Ito : Mais... C'est le point de départ?! On a tourné en rond!
Le serpent à plumes se trouvait sur la souche d'arbre qui semblait être comme son trône. Ils étaient seuls en tête à tête avec le maître du jeu.
Serpent à plumes : Oui et non.
Watanuki : Comment ça? Un point de départ, est un point de départ. Il ne peut pas être point de départ et ne pas l'être à la fois...
Dômeki : Tu ne réfléchis jamais avant de parler?
Watanuki : Quoi?! C'est toi qui ne sais pas réfléchir! Comment une chose peut-elle être son contraire en même temps?! Réfléchis! Ba-ka!
Makoto : Pourtant Dômeki a raison.
Watanuki : Eh?!
Le serpent à plumes les regardait avec ce qui semblait être un sourire. Un rire comme intérieur transparaissait. La scène lui plaisait.
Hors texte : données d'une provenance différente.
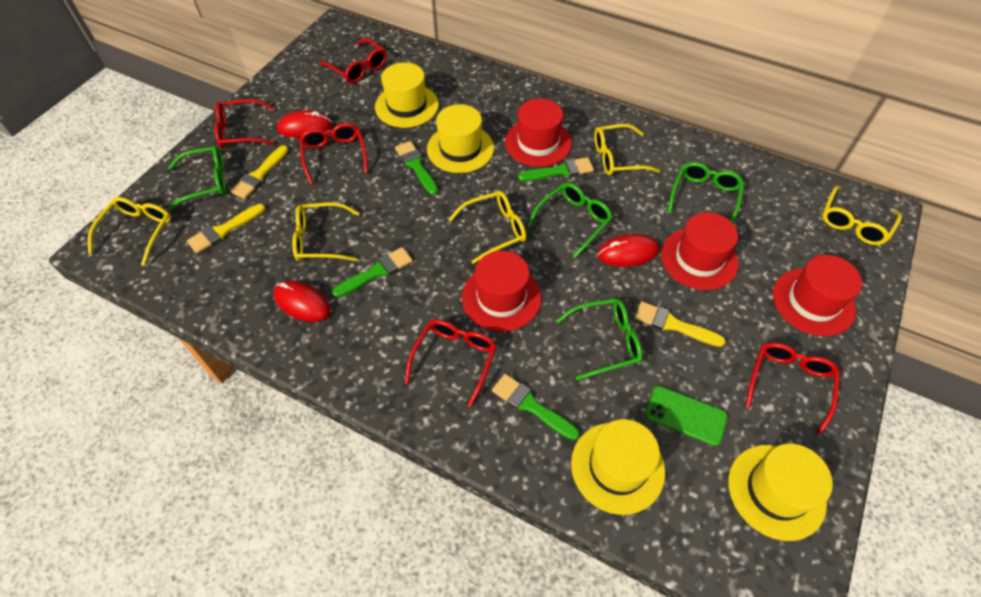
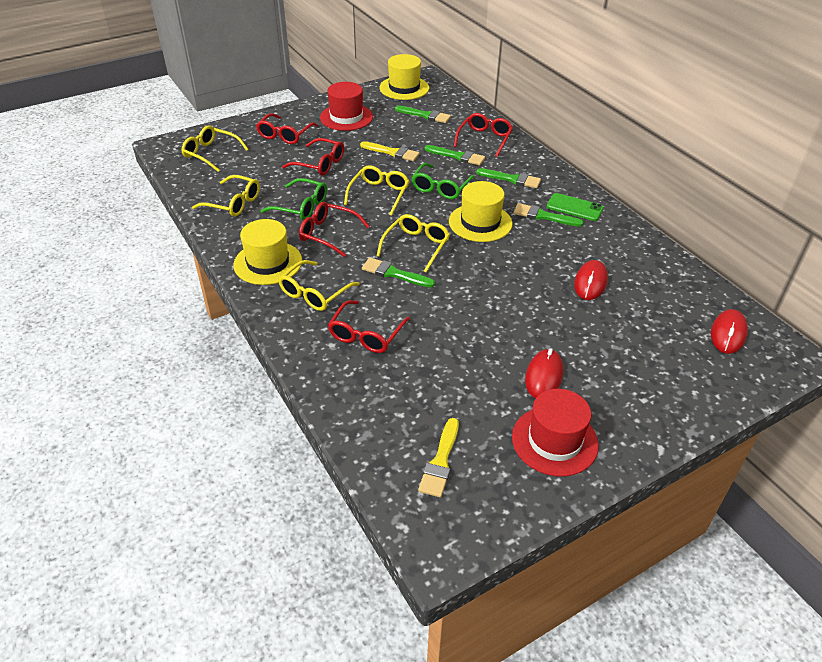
green brush: 4 -> 5
green glasses: 4 -> 2
red hat: 4 -> 2
yellow brush: 3 -> 2
yellow hat: 4 -> 3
Ito : En fait le point de départ, au début du jeu, était bel et bien un point de départ, dans son acception première.
Makoto : Avec Dômeki, nous sommes passés par ce lieu avant de vous retrouver. Il était alors une étape dans notre cheminement, comme un point sur une ligne droite.
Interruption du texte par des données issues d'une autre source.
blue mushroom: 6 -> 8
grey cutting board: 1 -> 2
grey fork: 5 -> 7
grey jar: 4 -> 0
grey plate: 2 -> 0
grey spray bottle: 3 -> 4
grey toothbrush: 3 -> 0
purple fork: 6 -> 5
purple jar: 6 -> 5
Ito : Et maintenant, c'est notre point final, l'arrivée, où nous sommes ensemble parvenus.
Dômeki : Le début, l'étape, l'arrivée.
Ito : Ce lieu est le centre que l'on cherche, car tous nos chemins passent par lui ; Il est central car nécessaire.
Watanuki : Je comprends rien...
Le serpent à plumes effectua une légère danse, une rotation de couleurs et de lumière. Une pluie de plumes arc en ciel. Son sourire semblait toujours intacte. Comme de l'amusement.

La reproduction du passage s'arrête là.